Elas permanecem em silêncio se olhando, até que Aurora abre um
sorriso tosco e doente e Verônica se aproxima com um sorriso maior ainda
abraçando-a por cima dos lençóis.
_ O pior de tudo é que eu também te amo, sua idiota! Sei que queria me
defender.
_ Desculpa falar, mas é esse Victor é um safado! Ele não vale nada, é um
canalha!
_ Você tem razão. Estou culpando você, mas ele é o maior responsável
por tudo isso. Por favor, se alguma coisa acontecer comigo quero que você
crie meus filhos. Não deixe as crianças na mão dele de jeito nenhum, eu te
imploro. _ Seus olhos estavam esbugalhados.

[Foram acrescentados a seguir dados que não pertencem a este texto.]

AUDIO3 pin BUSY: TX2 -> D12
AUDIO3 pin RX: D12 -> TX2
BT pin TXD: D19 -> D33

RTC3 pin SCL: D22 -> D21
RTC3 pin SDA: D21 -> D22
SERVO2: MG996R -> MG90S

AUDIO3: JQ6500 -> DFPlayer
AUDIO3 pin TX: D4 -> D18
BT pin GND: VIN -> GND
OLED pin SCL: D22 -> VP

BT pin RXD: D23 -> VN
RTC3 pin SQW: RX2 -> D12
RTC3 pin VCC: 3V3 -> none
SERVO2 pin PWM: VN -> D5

_ Ai, bate nessa boca! Nós duas vamos criar essas crianças juntas, que nem
um casal lésbico _ e disparam a rir. _ Eu nunca quis que você saísse da
nossa casa mesmo. Depois você vai arranjar alguém que te mereça e será
muito feliz. Acho que a gente tem que juntar dinheiro e comprar uma mansão,
vai morar eu e meu marido e você e seu marido.
_ Você já tem um marido?
_ Não, e nem você. _ As duas riem da situação catastrófica em que se
encontravam. Não está fácil pra ninguém. Naquele momento de tamanha
dor, o melhor era tentar sorrir.
_ Verônica, você sabe que ficaremos juntas para sempre. Você é a pessoa
que eu mais amo, desde quando te conhe...
Sua voz engasga. Sua visão começa a ficar escura. Verônica desparece
de sua vista. Tudo começa a girar. O computador ao seu lado dispara a
apitar. Vozes agudas soam em seu ouvido. A amiga grita e sua voz começa a
ficar distante. E Aurora simplesmente adormece outra vez.